Dr. Jaime Chalita Zarur.
La política contemporánea ha adoptado la dinámica del espectáculo deportivo más ciego, donde los colores del club importan más que la calidad del juego.
Cuando la simpatía hacia un partido deja de ser una elección consciente para convertirse en una adscripción identitaria dogmática, el ciudadano abdica de su rol crítico y pasa a actuar como un simple militante incondicional. Esta idolatría partidista encuentra su alimento más tóxico en el fenómeno de las campañas permanentes, un modelo donde las maquinarias electorales operan sin tregua, vulnerando sistemáticamente los tiempos oficiales que la ley establece para la contienda. ¿La autoridad electoral? Ausente. ¿Por interés, por miedo, por cooperar y con quién?
El problema de las campañas fuera de tiempo no es únicamente un asunto técnico de equidad o de presupuesto; es un fenómeno profundamente cultural. Al adelantar los procesos mediante estratagemas burdas —slogans disfrazados de informes de gestión, espectaculares «informativos» y actos públicos saturados de simbología electoral— los actores políticos imponen un clima de confrontación continua en la ciudadanía y, entre los interesados.
El debate prioritario sobre la administración eficiente, la seguridad o los servicios públicos queda sofocado por la urgencia del marketing diario y la necesidad obsesiva de posicionar rostros, claramente con dueños.
Esta dinámica exige una lealtad ciega y sin fisuras. El votante que idolatra no juzga resultados ni exige cuentas; su función se reduce a defender las contradicciones de su bando y justificar sus deficiencias con tal de no dar tregua al adversario.
Bajo esta lógica, la rendición de cuentas desaparece pr completo: los desaciertos de la gestión pública se reinterpretan rápidamente como ataques de la oposición, y las propuestas concretas son sustituidas por discursos emotivos pensados exclusivamente para aglutinar al propio grupo.
Transformar la política en una religión de partido devasta la madurez democrática, si es que aún quedan vestigios de ello, en una sociedad.
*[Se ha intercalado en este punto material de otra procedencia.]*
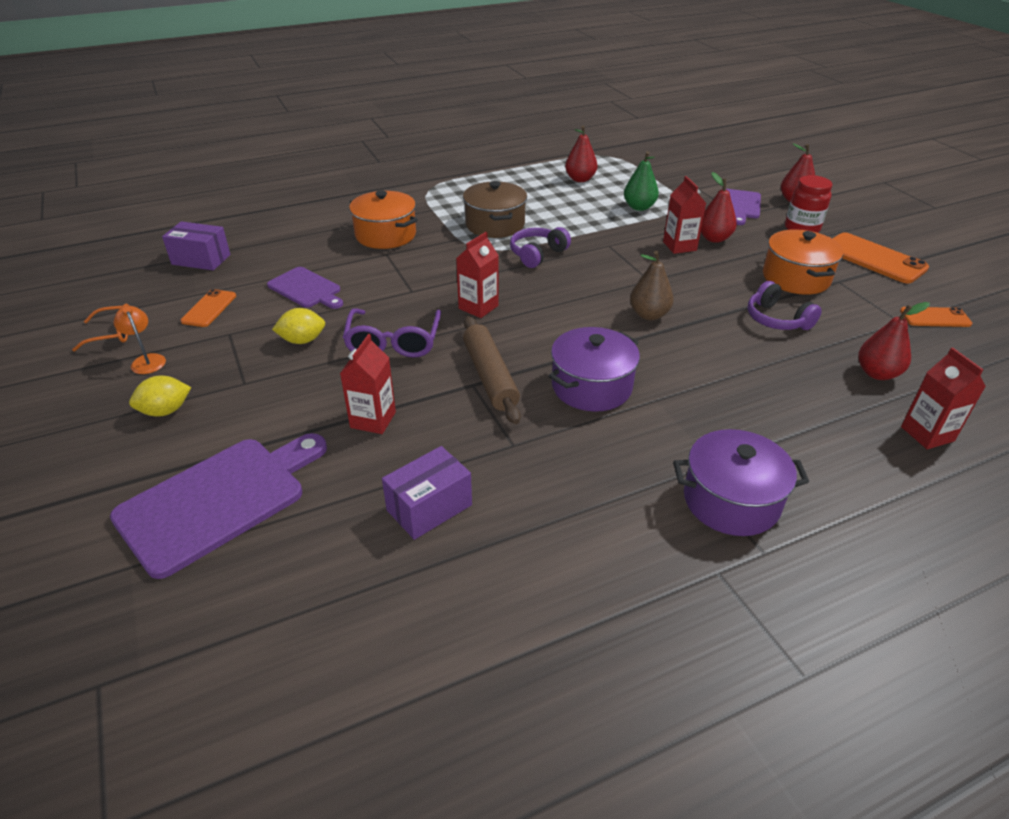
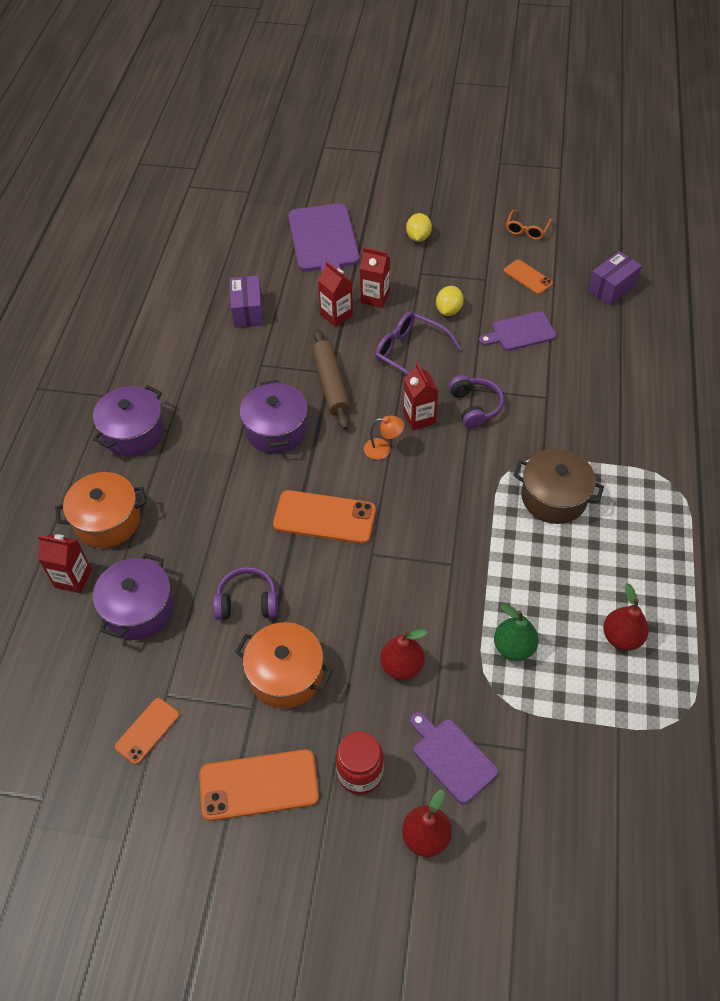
camera: 125 degrees right, 15 degrees up
(147, 360) = (480, 239): orange lamp -> orange lamp (383, 449)
(385, 235) = (584, 410): orange pot -> orange pot (107, 521)
(489, 376) = (331, 384): brown rolling pin -> brown rolling pin turned 60 degrees clockwise
(537, 254) = (473, 499): purple headphones -> purple headphones (475, 407)
(649, 315) = (324, 517): brown pear -> orange phone
(679, 246) = (409, 622): red carton -> red carton (375, 298)
(877, 373) = (139, 609): red pear -> purple pot

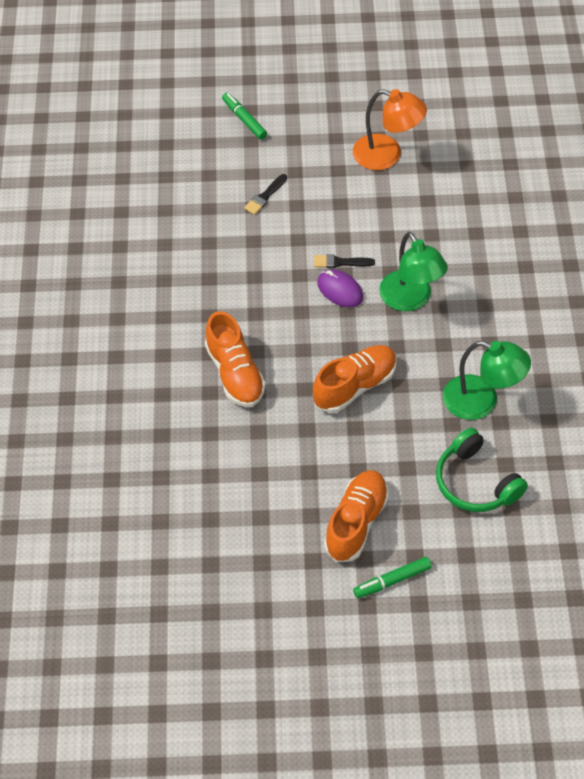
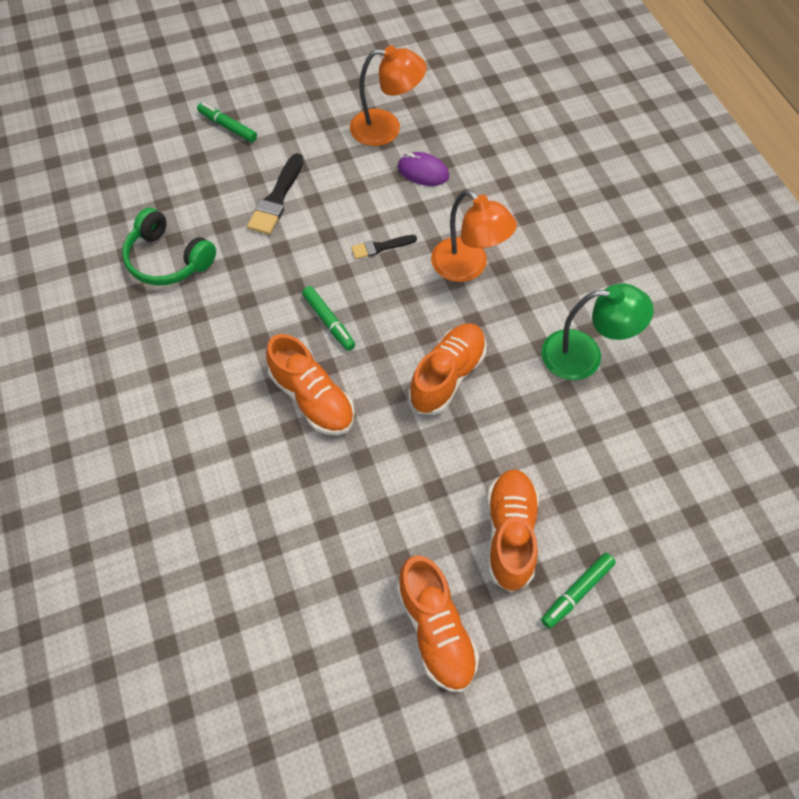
camera: 20 degrees left, 5 degrees up
(265, 196) = (277, 199): black brush -> black brush, size x1.65
(268, 574) = (436, 630): none -> orange shoe
(271, 314) = (329, 322): none -> green marker
(340, 290) = (391, 276): purple mouse -> purple mouse (423, 171)
(410, 299) = (468, 267): green lamp -> orange lamp
(475, 482) = (617, 447): green headphones -> green headphones (168, 259)

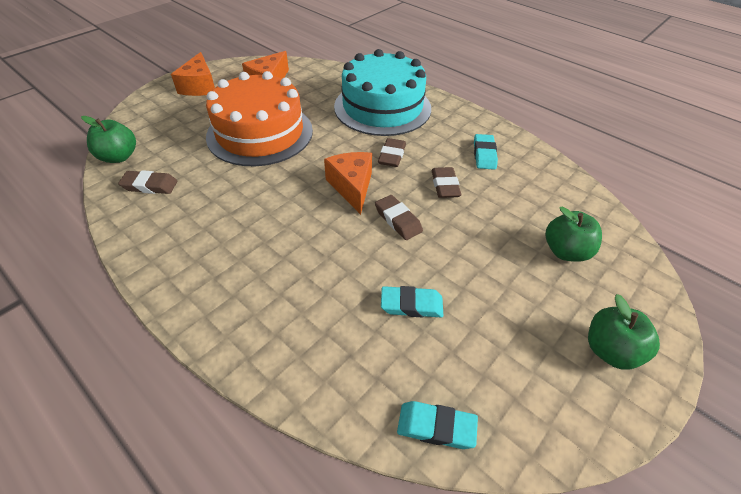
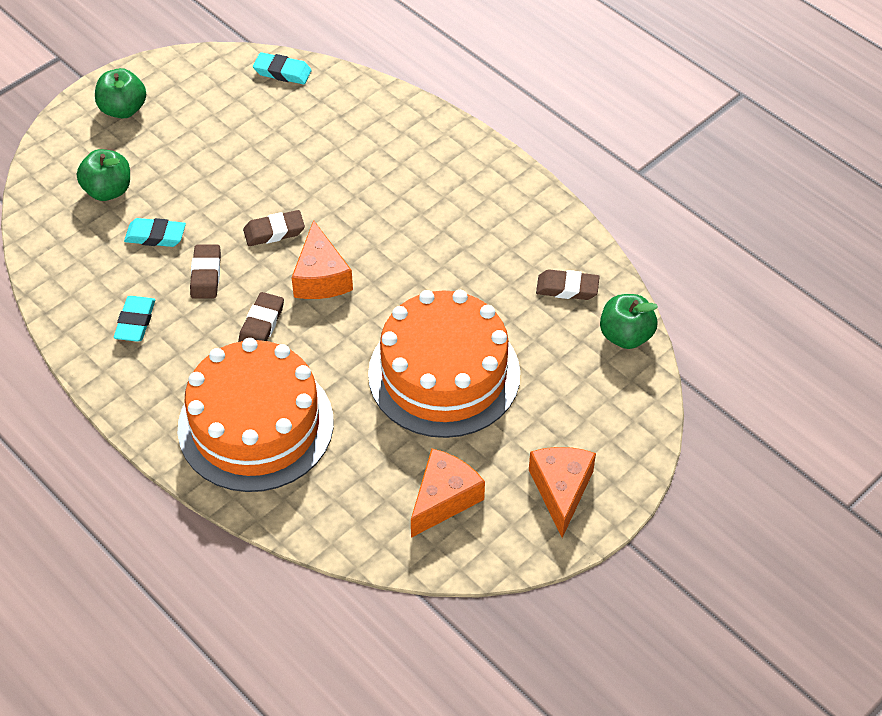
camera: 175 degrees left, 5 degrees up
(382, 107) = (256, 425): turquoise cake -> orange cake
(398, 220) = (274, 231): brown eraser -> brown eraser turned 75 degrees counterclockwise
(411, 305) = (280, 149): turquoise eraser -> turquoise eraser (155, 236)

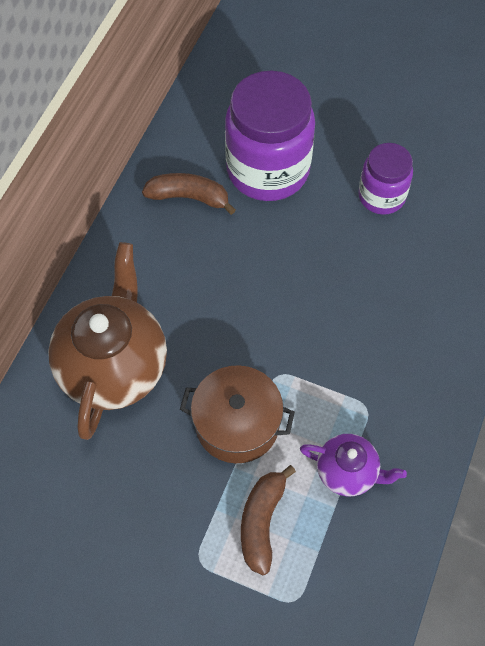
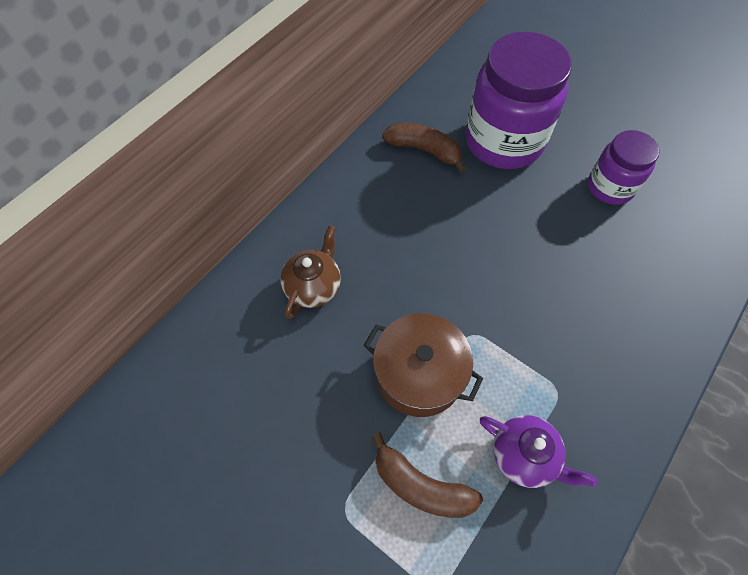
camera: 15 degrees right, 0 degrees up
(114, 366) = (313, 286): brown teapot -> brown teapot, size x0.52
(262, 522) = (420, 486): brown banana -> brown banana turned 90 degrees counterclockwise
Cuando los funcionarios dedican el tiempo de sus encomendados a preparar la siguiente victoria electoral en lugar de resolver las necesidades colectivas, la estructura del Estado se convierte en un mero escenario publicitario financiado con recursos comunes, es decir, con dinero de quienes pagamos impuestos.
La verdadera fuerza de una ciudadanía respetable radica en mantener siempre una distancia crítica frente al poder, entendiendo que los partidos son herramientas transitorias al servicio del bien común y, no de quienes operan las franquicias igualmente, jamás objetos de culto.